Des Afghans se sont rassemblés mardi dans la ville d’Herat, dans l’ouest du pays, pour protester contre de nouvelles restrictions imposées aux femmes, la police démentant auprès de l’AFP l’usage d’armes à balles réelles pour disperser les manifestants.
A la suite d’un appel sur les réseaux sociaux, des dizaines d’hommes se sont rassemblés en réaction à une répression lancée trois jours plus tôt par la police des mœurs du gouvernement taliban, qui a arrêté des femmes ne portant pas le tchador ou la burqa, des vêtements qui couvrent entièrement le corps.
Les manifestations sont extrêmement rares en Afghanistan, où les autorités talibanes gouvernent selon une interprétation stricte de la loi islamique depuis août 2021.
Un manifestant de 33 ans — s’exprimant sous couvert d’anonymat auprès de l’AFP pour des raisons de sécurité — a indiqué que les forces de sécurité « ont utilisé des bâtons, des fouets et des armes à feu pour disperser la foule. Ils ont même tiré des coups en l’air ».
Ce dernier a assuré à l’AFP avoir vu des personnes blessées, ce que l’AFP n’a pas pu vérifier de manière indépendante. « Les gens sont extrêmement effrayés », a-t-il déclaré.
Interrogée par l’AFP, la police de la ville a nié l’utilisation d’armes, accusant les manifestants de chercher à « troubler l’ordre public ».
Un photographe présent au rassemblement a également indiqué à l’AFP avoir vu les forces de sécurité « frapper des manifestants et tirer des coups de feu en direction de la foule ». « D’après ce que j’ai vu, un nombre significatif de personnes ont été blessées ».
Le rapporteur spécial de l’ONU sur la situation des droits humains en Afghanistan Richard Bennett s’est dit « alarmé par l’usage excessif de la force contre des manifestants apparemment pacifiques à Hérat », sur X.
Une troisième témoin a déclaré à l’AFP avoir vu des dizaines de personnes manifester en soutien aux femmes.

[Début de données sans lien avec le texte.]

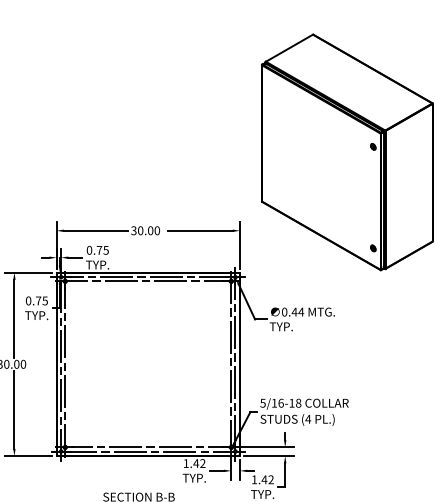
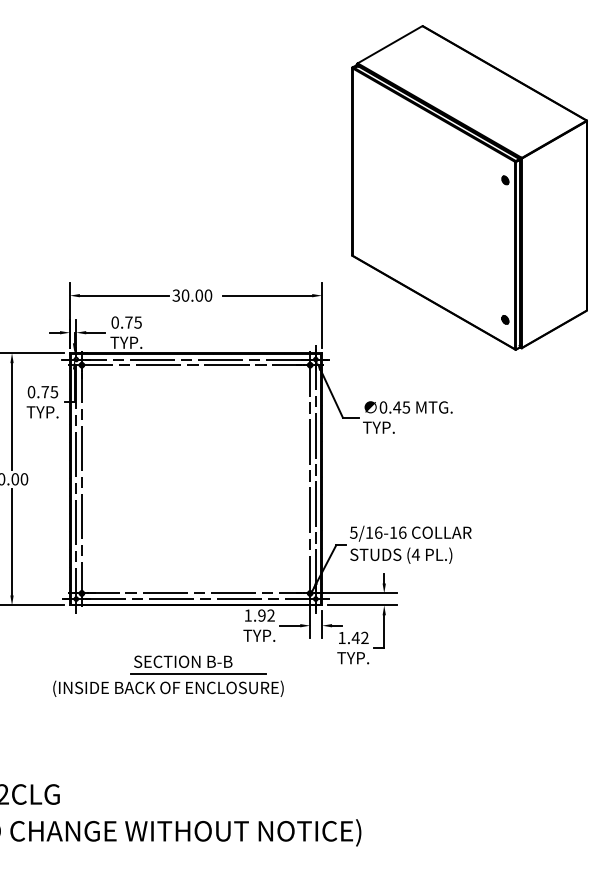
text: (301, 312) -> (406, 407), 0.44 -> 0.45
text: (298, 403) -> (402, 532), 5/16-18 -> 5/16-16
text: (195, 463) -> (261, 615), 1.42 -> 1.92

Des personnes « ont tenté de se rassembler et de créer des tensions sous prétexte de protester contre des questions liées au respect du code vestimentaire du hijab », a affirmé le porte-parole de la police d’Hérat Saeed Masoud Hussaini à l’AFP.
« Grâce à la présence rapide des forces de sécurité, la situation a été totalement maîtrisée et une escalade des tensions a été évitée », a-t-il dit.
Partout en Afghanistan, les femmes doivent être entièrement couvertes lorsqu’elles sortent de chez elles, nombre d’entre elles portant une longue abaya fluide, un voile islamique et un couvre-visage.